Un système de retraite abordable. Les réformes permettront de réduire les dépenses en prestations de retraite de 17 % du PIB en 2012 à 14 % du PIB en 2013, soit un niveau plus proche de la moyenne de la zone euro de 12 % du PIB. Les pensions de retraite inférieures à 1000 euros par mois n'ont pas été réduites pour veiller à protéger les plus vulnérables.

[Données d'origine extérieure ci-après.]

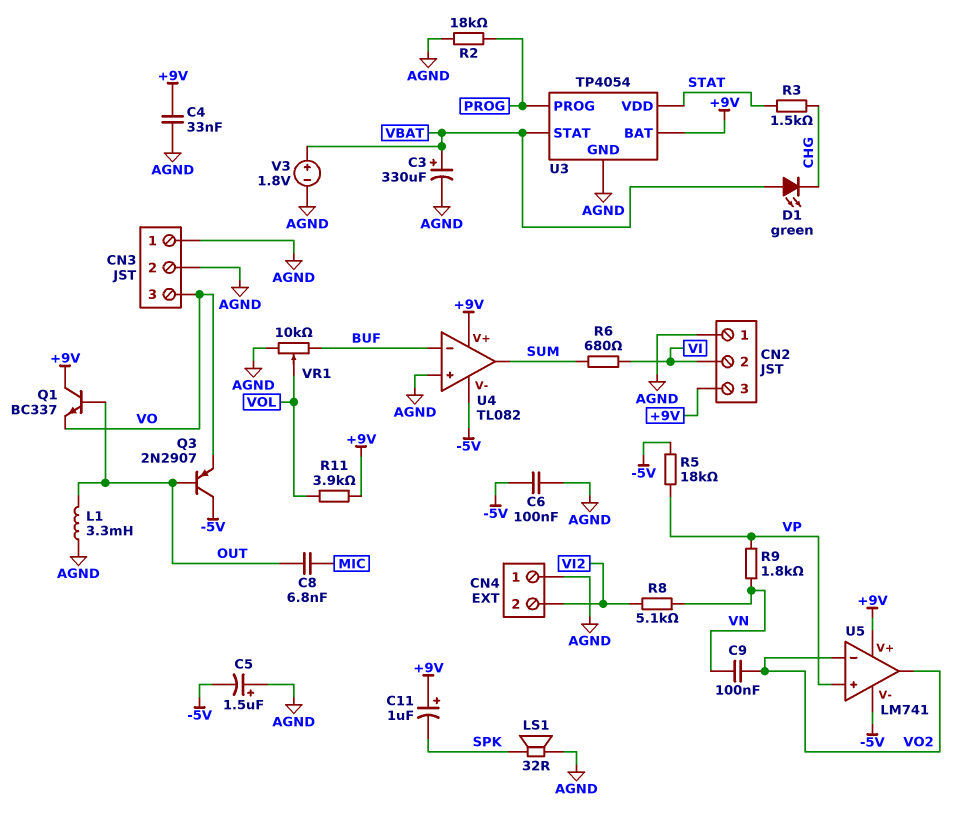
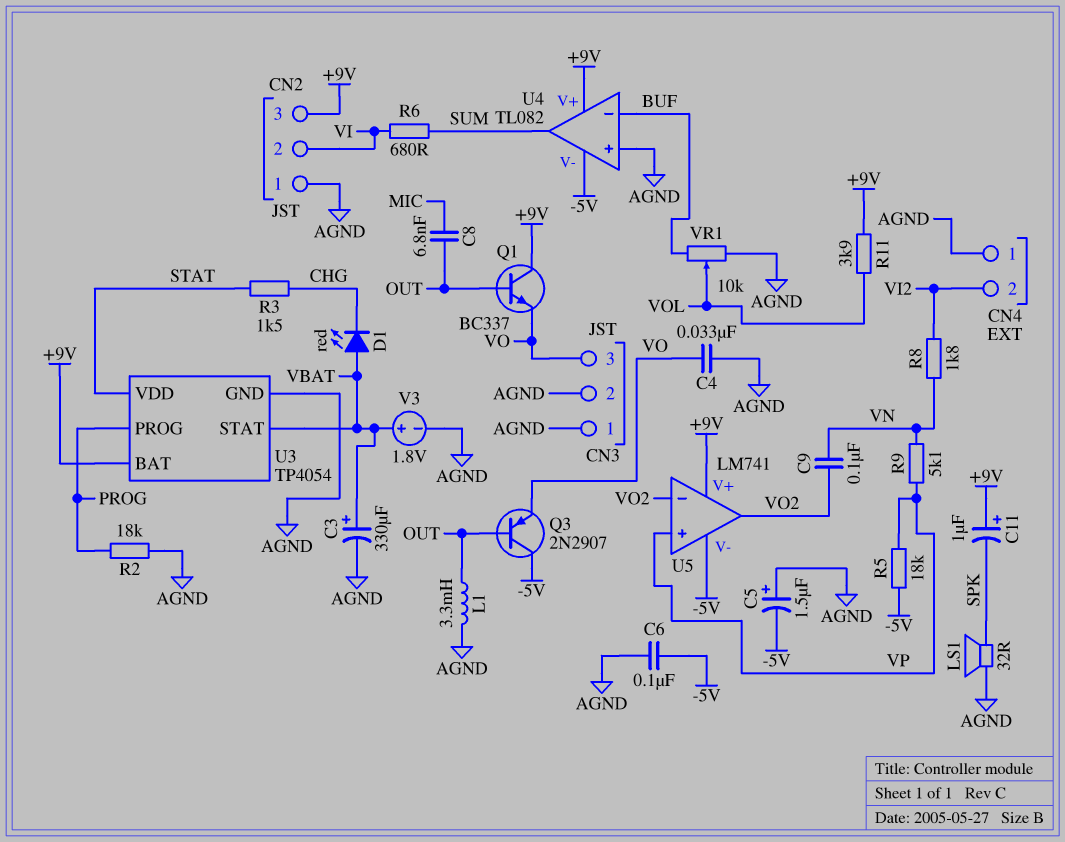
C4: 33nF (+9V, AGND) -> 33nF (AGND, VO)
D1: LED green (A VBAT, K CHG) -> LED red (A VBAT, K CHG)
R8: 5.1k (VI2, VN) -> 1.8k (VI2, VN)
R9: 1.8k (VN, VP) -> 5.1k (VN, VP)

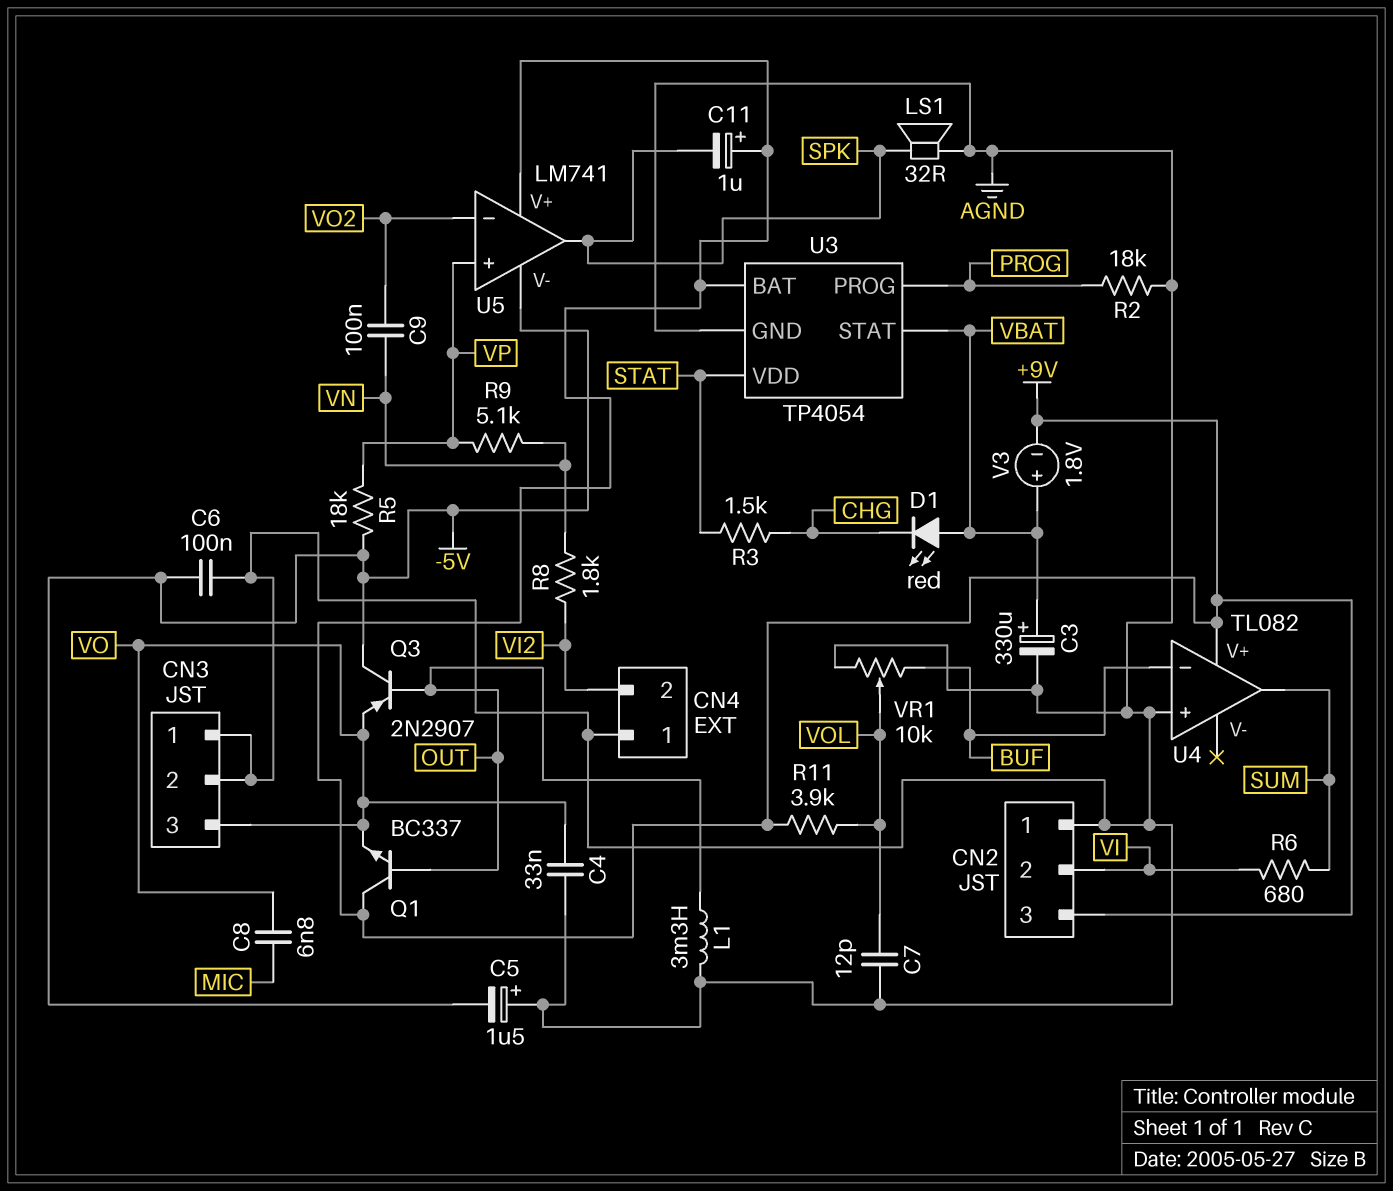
C7: none -> 12pF (AGND, VOL)
C8: 6.8nF (MIC, OUT) -> 6.8nF (MIC, VO)
U4 pin V-: -5V -> none
U5 pin out: VO2 -> SPK
V3: 1.8V (plus VBAT, minus AGND) -> 1.8V (plus VBAT, minus +9V)

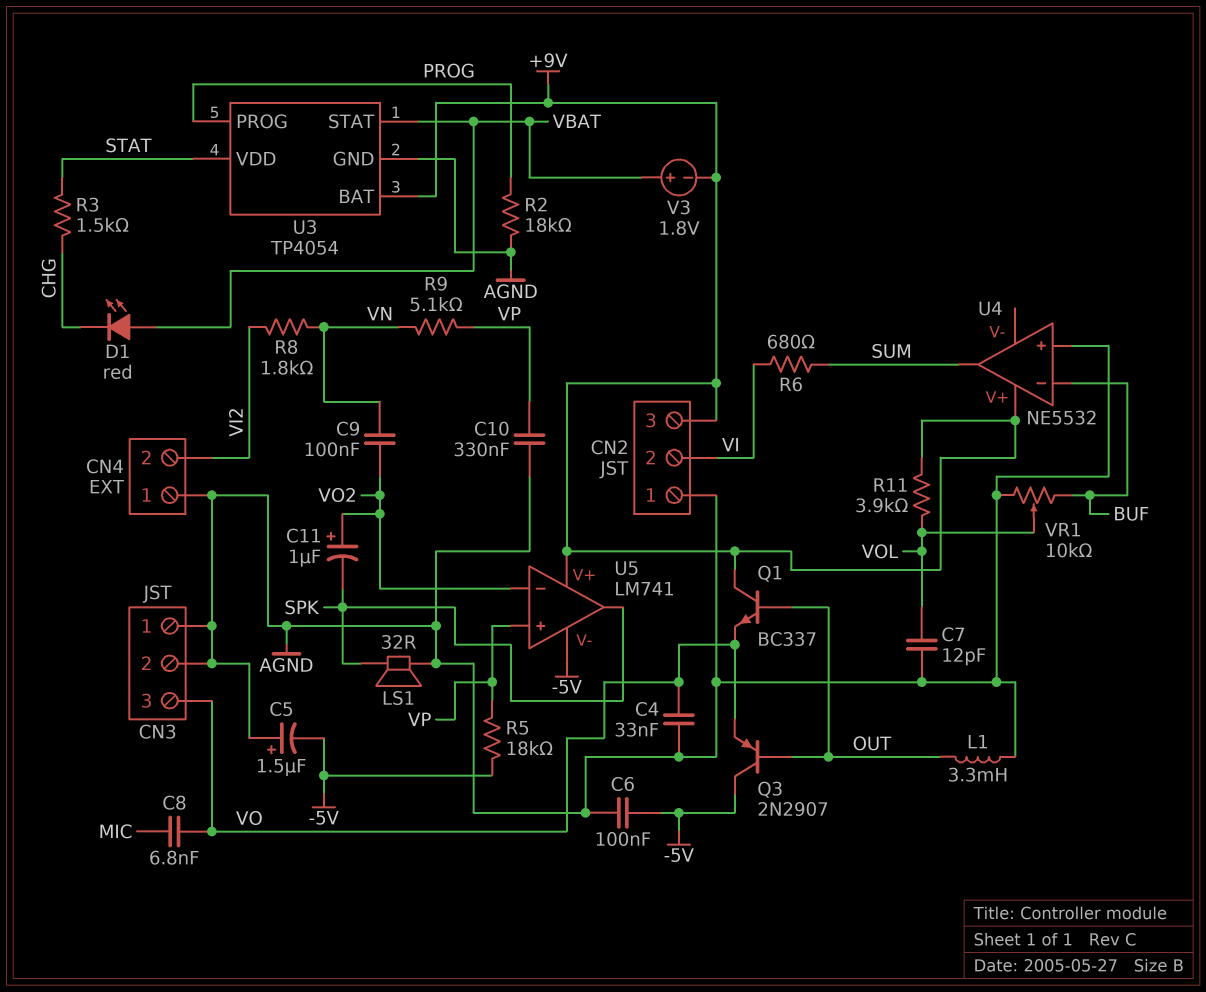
C3: 330uF (plus VBAT, minus AGND) -> none
C10: none -> 330nF (AGND, VP)
C11: 1uF (plus +9V, minus SPK) -> 1uF (plus VO2, minus SPK)
U4: TL082 -> NE5532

Des prix plus abordables et un éventail de choix plus large pour les consommateurs. En Grèce les prix ont commencé à diminuer. Les progrès ont certes été trop limités dans la promotion de la concurrence dans des secteurs importants de l'économie, mais certaines réussites récentes sont à signaler qui laissent envisager d'autres gains à venir. Le secteur de la distribution a été libéralisé à la fin de 2012. Le secteur se caractérisait par des prix élevés — notamment pour les produits alimentaires — tandis que la productivité était inférieure de 30 à 40 % de la moyenne de l'UE-15.